This issue tracker has been migrated to GitHub, and is currently read-only.
For more information, see the GitHub FAQs in the Python's Developer Guide.

classification
Title: [ctypes] Allow from_pointer creation
Type: enhancement Stage:
Components: ctypes Versions: Python 3.10
process
Status: open Resolution:
Dependencies: Superseder:
Assigned To: Nosy List: amaury.forgeotdarc, belopolsky, eryksun, meador.inge, memeplex
Priority: normal Keywords:

Created on 2016-06-09 03:17 by memeplex, last changed 2022-04-11 14:58 by admin.

Messages (8)
msg267951 - (view) Author: Memeplex (memeplex) Date: 2016-06-09 03:17
This real life example is pretty terrible:

(ct.c_float * self._nfeats).from_address(
   ct.addressof(self._vals.contents))

The alternative of casting the pointer to pointer-to-array, then pick ptr.contents is not really better.

What about a from_pointer(ptr) method?
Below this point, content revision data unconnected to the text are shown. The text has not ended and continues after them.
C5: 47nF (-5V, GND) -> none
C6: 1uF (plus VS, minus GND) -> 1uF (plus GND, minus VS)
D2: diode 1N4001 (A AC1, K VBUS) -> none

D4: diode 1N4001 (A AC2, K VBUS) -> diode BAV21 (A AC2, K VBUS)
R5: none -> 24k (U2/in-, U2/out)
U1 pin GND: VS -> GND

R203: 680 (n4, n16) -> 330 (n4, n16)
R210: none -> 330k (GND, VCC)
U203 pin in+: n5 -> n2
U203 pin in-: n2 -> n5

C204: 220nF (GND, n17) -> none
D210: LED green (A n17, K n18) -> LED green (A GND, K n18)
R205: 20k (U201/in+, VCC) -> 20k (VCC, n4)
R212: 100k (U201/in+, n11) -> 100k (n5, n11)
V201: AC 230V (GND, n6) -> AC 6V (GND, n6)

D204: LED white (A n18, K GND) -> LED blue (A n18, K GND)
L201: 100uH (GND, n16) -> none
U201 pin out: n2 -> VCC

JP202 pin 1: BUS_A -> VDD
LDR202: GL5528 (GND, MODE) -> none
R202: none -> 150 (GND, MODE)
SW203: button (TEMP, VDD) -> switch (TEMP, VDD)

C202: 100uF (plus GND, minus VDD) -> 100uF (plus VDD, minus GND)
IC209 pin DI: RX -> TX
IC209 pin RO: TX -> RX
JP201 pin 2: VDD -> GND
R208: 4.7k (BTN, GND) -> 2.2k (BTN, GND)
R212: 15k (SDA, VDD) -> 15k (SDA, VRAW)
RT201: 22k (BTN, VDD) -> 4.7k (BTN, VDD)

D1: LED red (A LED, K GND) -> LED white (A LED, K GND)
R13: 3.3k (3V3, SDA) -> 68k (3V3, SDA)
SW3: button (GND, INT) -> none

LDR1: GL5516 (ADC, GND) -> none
Or overloading from_address to take a pointer? Or a simple shortcut to get the address pointed to by a pointer (related: https://bugs.python.org/issue26565).

I think this part of ctypes api needs to get more concise and pythonic.
msg267954 - (view) Author: Memeplex (memeplex) Date: 2016-06-09 03:39
I would like to add some information about my use case. Many c structs have pointers to arrays of data plus some field indicating the length of those arrays. Sometimes I need to pickle that kind of structs and a bytes object has to somehow be created from each pointer, given the length (the alternative ptr[:len] is too expensive for large arrays). So I need to cast the pointer to a ctypes array first and then convert the array to bytes (sadly, there is no way to pickle a memoryview, so a copy is unavoidable).
msg267992 - (view) Author: Eryk Sun (eryksun) * (Python triager) Date: 2016-06-09 08:32
Probably adding from_pointer is a good idea. That said, there's a simpler way to go about getting a bytes copy for a pointer.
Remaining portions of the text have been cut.